What my brothers & sisters from care are forgetting is that we also have the right to scream at the world "Let me out!"  We do not have to stay in that box forever. We can share out stories and we should tell people how awful life was for us, but we can also do it in a way that inspires others, that encourages others to step up and make a difference.  We can be an example of the young person who truly overcomes their experience to find greater things on the other side.  There is no reason that we have to be a perpetual victim.  There is no reason that we should lay down and let our past experiences, no matter how awful they were, to completely overcome us and to take us down. 

I know life is hard, and yes, we absolutely do struggle to find the high-points.  We have to look a little harder, and maybe get stronger lenses to see those positive opportunities that come our way.  Perhaps we need to double up our climbing ropes to get over those mountains in our lives and yes, we even need to admit that we need someone to spot us on our climb.  We must support one another. We must build one another up.  We must be an example not of the broken and sad little child, bruised and battered, but we can be an example of the person who healed from the physical bruises, brushed ourselves off and can now stand up tall, proud of the person we've become. 



If, today, you needed someone to tell you that you're awesome.  Here I am! You are awesome!!!  You are a survivor simply because you are here to read this message.  You are a survivor because you woke up another day.  Even if you're still struggling to climb your mountain, you can absolutely do it.  You do not have to wear that victim label forever!!!  It is far too heavy a burden to carry, my family.  Lay it down. 




I mean it.




I want you to go grab a sheet of paper right now...go ahead, I'll wait.




Now, I want you to actually write the word "victim" on a piece of paper.  Underline it.


Underneath that word, I want to write down all the ways that people have described you (negatively) over the years.  Write down all the ways the world has told you that you'll struggle and fail.  Write down all the messages you heard along your path to today that added obstacles in your life.




Go ahead...write them down...as hard as it may be...write them down.




Now, I want to you set that paper and pen down. Look at that list and say "This is not who I am. This is not who I have to be. This is not who I am meant to become."




Take that list and physically tear it to shreds.  Get angry at that list!!!! IT DOES NOT DEFINE YOU!!!! YOU ARE AWESOME!




Walk that list to the nearest dumpster, outdoor trash bin, or fireplace you see and get rid of it.  You do not have to own that list any more!  Those are things other people have laid upon your shoulders and you do not have to carry that burden anymore.  Today, it can be gone.




Now, grab another sheet of paper...go ahead, I'll wait.




On this sheet of paper, write the word, in big bold letters "AWESOME" across the top.  Underline it.  Under this word, I want you to re-define who you are, who you can be, and who you want to become.  Use strong, powerful, and successful words because that is the opportunity in front of you.

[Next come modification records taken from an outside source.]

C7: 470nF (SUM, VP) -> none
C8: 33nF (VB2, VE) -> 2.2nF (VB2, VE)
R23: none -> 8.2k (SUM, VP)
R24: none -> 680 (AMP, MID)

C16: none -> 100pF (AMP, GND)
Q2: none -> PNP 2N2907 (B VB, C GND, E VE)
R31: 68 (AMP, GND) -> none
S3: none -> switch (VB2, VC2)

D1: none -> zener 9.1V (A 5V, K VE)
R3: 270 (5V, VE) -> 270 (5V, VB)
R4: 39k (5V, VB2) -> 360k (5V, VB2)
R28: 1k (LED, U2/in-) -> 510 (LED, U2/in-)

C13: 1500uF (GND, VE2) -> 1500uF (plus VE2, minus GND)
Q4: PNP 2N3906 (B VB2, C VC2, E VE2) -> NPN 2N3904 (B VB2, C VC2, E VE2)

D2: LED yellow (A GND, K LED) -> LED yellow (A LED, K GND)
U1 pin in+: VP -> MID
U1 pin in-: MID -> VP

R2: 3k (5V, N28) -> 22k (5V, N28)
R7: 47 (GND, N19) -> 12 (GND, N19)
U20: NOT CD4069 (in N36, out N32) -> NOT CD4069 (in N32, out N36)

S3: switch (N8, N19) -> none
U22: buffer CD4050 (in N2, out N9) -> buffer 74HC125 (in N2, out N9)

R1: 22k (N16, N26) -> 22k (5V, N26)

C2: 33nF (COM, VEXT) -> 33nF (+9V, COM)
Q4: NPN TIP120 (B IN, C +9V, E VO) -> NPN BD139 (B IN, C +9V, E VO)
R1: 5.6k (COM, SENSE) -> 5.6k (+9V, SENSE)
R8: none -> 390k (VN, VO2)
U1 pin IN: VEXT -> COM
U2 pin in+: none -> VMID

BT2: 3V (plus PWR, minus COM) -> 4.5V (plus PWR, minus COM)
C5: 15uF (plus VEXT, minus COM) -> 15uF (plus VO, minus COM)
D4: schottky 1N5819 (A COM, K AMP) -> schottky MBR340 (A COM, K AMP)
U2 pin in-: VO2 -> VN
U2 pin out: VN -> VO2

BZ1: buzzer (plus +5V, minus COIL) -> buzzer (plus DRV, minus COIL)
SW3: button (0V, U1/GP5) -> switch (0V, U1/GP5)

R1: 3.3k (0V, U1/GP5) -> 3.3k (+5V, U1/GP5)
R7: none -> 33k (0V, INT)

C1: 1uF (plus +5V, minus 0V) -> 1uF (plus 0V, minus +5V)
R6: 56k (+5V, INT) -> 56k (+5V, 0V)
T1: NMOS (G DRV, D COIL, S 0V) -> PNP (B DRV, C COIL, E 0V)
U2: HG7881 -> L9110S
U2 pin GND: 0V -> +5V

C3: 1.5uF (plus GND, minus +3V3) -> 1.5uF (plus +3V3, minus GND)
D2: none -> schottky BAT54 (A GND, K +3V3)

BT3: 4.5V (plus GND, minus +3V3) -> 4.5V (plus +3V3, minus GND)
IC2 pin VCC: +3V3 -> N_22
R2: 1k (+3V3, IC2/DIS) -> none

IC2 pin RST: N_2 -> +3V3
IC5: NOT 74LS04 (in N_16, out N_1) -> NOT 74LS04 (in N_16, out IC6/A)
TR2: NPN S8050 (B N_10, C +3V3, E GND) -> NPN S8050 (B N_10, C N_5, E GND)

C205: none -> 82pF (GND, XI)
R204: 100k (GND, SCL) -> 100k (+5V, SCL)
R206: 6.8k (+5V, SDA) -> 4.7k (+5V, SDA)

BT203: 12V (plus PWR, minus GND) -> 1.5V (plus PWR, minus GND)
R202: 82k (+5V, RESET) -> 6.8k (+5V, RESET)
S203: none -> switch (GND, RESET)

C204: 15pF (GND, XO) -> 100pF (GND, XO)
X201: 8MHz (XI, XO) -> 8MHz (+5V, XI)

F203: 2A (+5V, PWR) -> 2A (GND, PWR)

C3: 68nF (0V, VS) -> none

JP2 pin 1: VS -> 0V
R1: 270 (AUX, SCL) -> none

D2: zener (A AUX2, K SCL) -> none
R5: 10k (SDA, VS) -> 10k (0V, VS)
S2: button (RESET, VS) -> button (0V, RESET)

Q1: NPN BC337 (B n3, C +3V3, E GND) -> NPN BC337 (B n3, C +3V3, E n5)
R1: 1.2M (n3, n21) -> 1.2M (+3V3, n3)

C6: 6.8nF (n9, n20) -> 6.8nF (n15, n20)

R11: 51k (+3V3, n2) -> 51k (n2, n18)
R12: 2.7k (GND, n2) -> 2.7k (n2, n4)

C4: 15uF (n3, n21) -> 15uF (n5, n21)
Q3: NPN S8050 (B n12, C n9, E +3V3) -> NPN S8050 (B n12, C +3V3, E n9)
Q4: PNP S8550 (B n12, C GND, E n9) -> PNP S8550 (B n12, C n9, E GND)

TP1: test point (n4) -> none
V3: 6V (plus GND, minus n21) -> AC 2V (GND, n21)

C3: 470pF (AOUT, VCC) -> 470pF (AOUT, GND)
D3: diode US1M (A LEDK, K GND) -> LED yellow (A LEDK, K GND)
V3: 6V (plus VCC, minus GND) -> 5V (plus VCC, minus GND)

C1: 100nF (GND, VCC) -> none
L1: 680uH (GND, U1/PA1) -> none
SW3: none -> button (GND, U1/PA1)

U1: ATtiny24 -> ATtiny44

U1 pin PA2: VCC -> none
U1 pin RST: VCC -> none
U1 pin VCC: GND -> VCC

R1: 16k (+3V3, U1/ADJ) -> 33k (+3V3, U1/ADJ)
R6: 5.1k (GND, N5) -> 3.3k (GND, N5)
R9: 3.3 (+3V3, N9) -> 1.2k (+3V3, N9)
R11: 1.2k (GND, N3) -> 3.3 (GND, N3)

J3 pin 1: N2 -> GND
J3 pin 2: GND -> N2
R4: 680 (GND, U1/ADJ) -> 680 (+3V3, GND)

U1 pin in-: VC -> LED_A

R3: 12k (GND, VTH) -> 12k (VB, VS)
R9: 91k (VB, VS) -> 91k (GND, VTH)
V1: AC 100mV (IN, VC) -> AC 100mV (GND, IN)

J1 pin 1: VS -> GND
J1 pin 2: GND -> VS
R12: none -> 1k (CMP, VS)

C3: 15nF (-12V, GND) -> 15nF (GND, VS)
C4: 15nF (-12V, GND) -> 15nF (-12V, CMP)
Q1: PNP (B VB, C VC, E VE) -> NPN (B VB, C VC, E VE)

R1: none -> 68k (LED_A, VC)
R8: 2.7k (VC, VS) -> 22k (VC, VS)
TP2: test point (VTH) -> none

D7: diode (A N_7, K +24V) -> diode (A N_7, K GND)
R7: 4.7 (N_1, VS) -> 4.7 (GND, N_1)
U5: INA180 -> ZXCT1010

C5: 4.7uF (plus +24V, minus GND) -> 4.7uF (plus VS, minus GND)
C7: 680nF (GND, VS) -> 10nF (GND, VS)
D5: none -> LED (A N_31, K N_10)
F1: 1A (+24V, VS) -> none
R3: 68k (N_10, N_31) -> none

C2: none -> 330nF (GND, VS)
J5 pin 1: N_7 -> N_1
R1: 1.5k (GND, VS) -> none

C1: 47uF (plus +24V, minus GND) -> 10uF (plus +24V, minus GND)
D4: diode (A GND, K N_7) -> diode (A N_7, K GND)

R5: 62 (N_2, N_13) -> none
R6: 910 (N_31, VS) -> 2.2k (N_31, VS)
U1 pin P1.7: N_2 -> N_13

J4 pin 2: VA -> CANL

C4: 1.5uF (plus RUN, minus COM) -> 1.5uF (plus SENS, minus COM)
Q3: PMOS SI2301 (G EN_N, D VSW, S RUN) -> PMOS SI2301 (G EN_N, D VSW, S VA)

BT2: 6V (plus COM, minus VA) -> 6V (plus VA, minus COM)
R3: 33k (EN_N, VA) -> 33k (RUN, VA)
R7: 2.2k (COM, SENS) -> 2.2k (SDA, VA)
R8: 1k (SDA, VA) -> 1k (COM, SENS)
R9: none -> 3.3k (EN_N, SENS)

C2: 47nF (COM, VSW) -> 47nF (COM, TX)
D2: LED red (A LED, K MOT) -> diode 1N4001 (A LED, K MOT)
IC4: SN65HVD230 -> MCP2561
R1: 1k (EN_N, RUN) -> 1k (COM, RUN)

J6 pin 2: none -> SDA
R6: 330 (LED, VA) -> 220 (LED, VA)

When you're finished, tape this sheet of paper to your bathroom mirror or refrigerator door - someplace you will see it every single day. 


This is your new message box.  Look for the chances to make your story one of overcoming adversity, overcoming struggle, and finding success, stability, and your inner awesomeness!!! Your story is just the first few chapters. When you share it, use it as the launching pad to a fantastic Oscar-worthy ending.  You've hit the turning point in your story - today!  You can choose another path.


Oh, and you won't be on that path alone.  You have a family of THOUSANDS of people right there behind you.  Don't let others tear you down and don't take the chances you'll see to tear others down.  Be awesome. Its time to redefine yourself based on your new list...the AWESOME you that you are meant to be!




Its time to come out of the box, my brothers & sisters.  We're here waiting for you.  We're here to lift you up and to help you find the real you.